In questi giorni la notizia sportiva che più ha tenuto banco è stata quella del signor Djokovic imprigionato dal “crudele” governo australiano. Diciamo che di sportivo tutto questo ha ben poco, più che altro stiamo parlando di politica, di quella che probabilmente sarà la prossima carriera del “dio” serbo. Sì, perché Novak da Belgrado oltre a sentirsi un dio e ad essere un grande campione di tennis, non è per niente uno stupido, e ha già ben programmato la sua seconda parte di vita lavorativa: fare il politico.
Sentire il padre definirlo un martire, il Gesù in croce del 2022 fa un po’ ridere, ma fa anche un po’ rabbia pensando a tutte le persone che negli ultimi due anni hanno subito torture vere da quel nemico invisibile contro il quale combattiamo e dal quale non riusciamo purtroppo a liberarci: il SARS-CoV-2. E non mi riferisco solo a chi è stato male o addirittura morto di malattia COVID-19, ma anche di tutte quelle persone malate di altre patologie gravi che non hanno potuto essere curate a causa degli ospedali pieni, delle sale operatorie inutilizzabili, delle terapie intensive senza più un letto disponibile.
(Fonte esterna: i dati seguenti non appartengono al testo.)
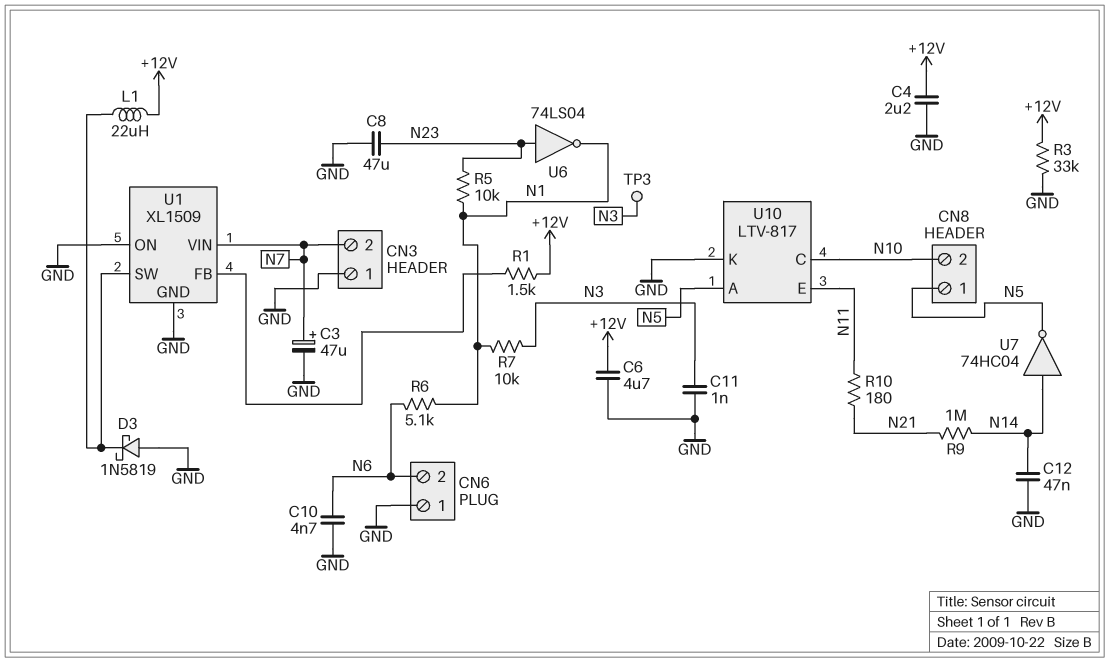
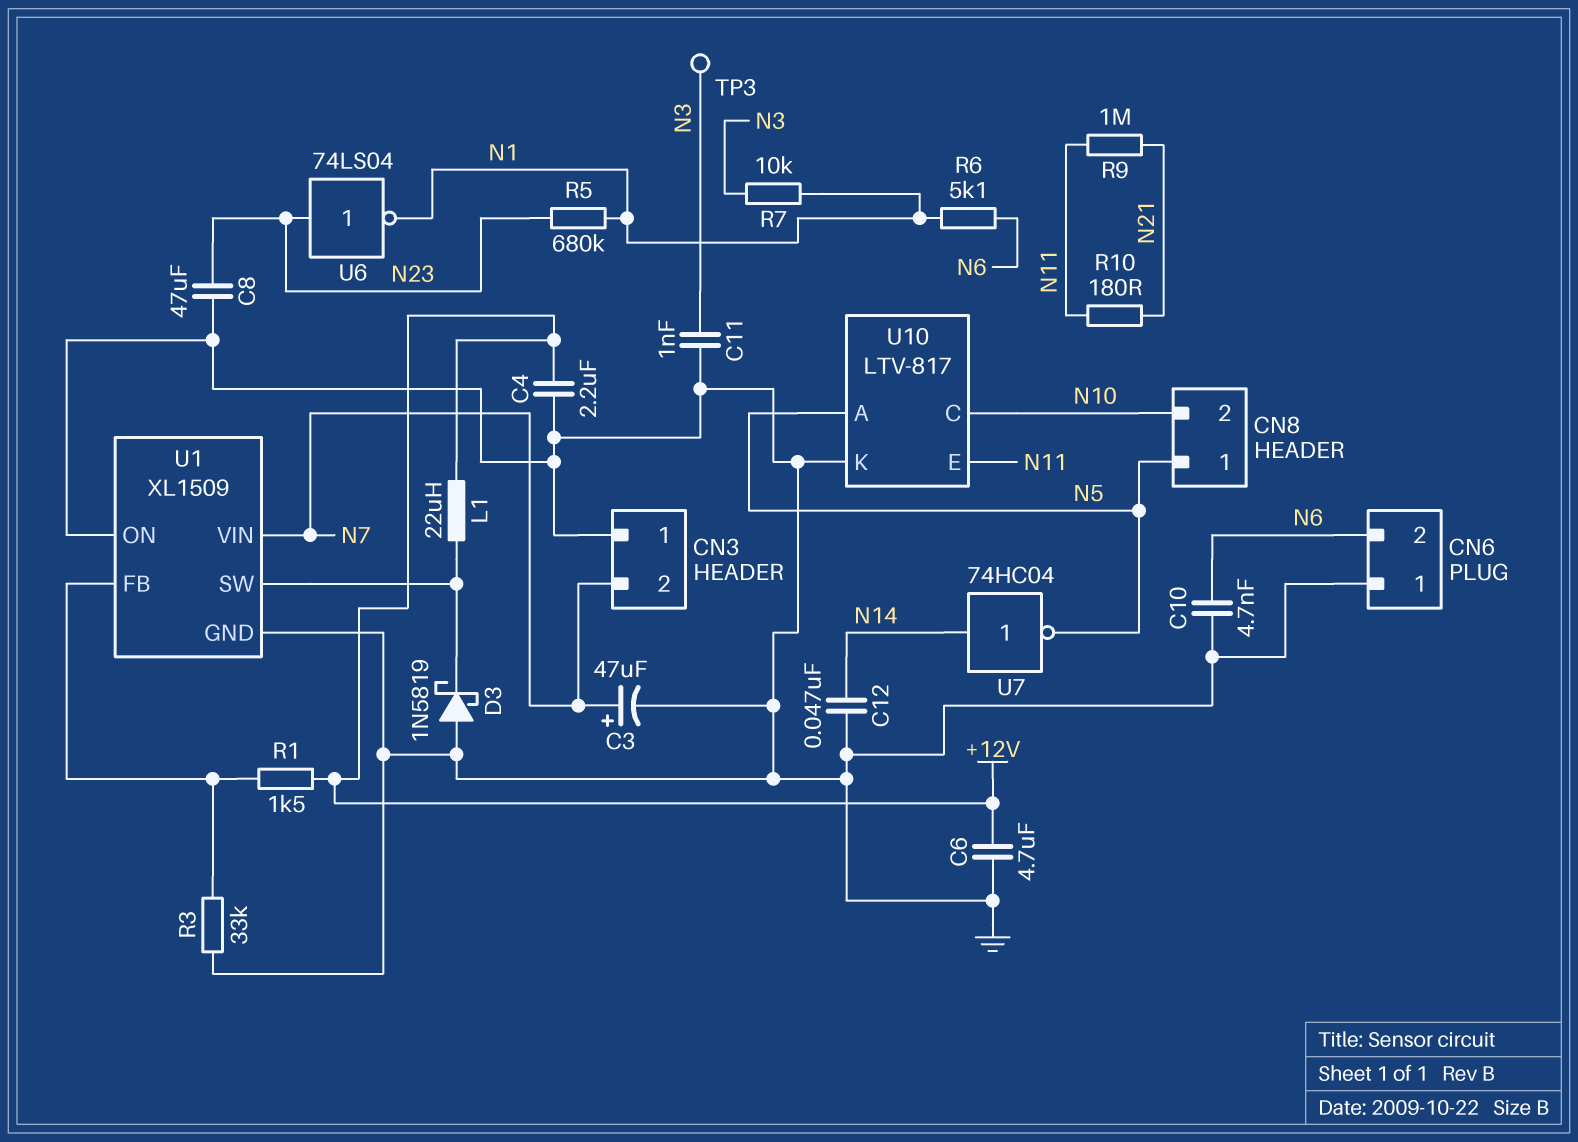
R3: 33k (+12V, GND) -> 33k (GND, U1/FB)
R5: 10k (N1, N23) -> 680k (N1, N23)
R9: 1M (N14, N21) -> 1M (N11, N21)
Djokovic, più che un martire, è, a mio parere, un gran furbacchione. Ha utilizzato questa situazione per diventare l'idolo dei No Vax e consolidare la sua popolarità in Serbia, recitando la parte del crocifisso.
Una mia conoscente, leggendo i vari commenti di festeggiamento sui social riguardo all’espulsione del serbo dall’Australia, ha risposto così: sui cadaveri dei leoni festeggiano i cani, ma i leoni rimangono leoni e i cani restano cani.
Credo che in questa storia non ci siano né cani né leoni, c'è una persona che non ha rispettato le regole (giuste o sbagliate che siano) e un Paese, l'Australia, che ha mostrato gli attributi facendole rispettare, dando un messaggio forte e chiaro al mondo: chi rispetta le regole è dentro, chi non le rispetta è fuori. Democrazia e libertà non significano anarchia.
Da quando è iniziata questa pandemia che tutti stiamo subendo, una delle parole diventate più di moda, più in uso, è dittatura, associata, chissà per quale motivo, a quella forse più cruenta, quella nazista.
Ieri, sempre su un noto social network, ho letto l’ennesimo commento incomprensibile con il quale il solito genio da tastiera definiva nazista la decisione australiana.
Ho consigliato educatamente al battitore di tasti, probabilmente poco abituato ad uscire dai confini della sua provincia di residenza, di farsi un giro dove c'è stata o c'è veramente la dittatura, di parlare con la gente che l'ha subita o la subisce, e di farsi spiegare cos’è la privazione della libertà, cos’è la tortura, cos’è la privazione di tutto. L’ho consigliato a lui e a tutti quelli che continuano quotidianamente, da due anni, a definire dittatura ogni tentativo giusto o sbagliato di preservare la salute di tutti noi.
Per favore, non scherziamo con certe cose, e ringraziamo il cielo di essere nati in un'epoca e in un Paese liberi, come libera e democratica è l'Australia.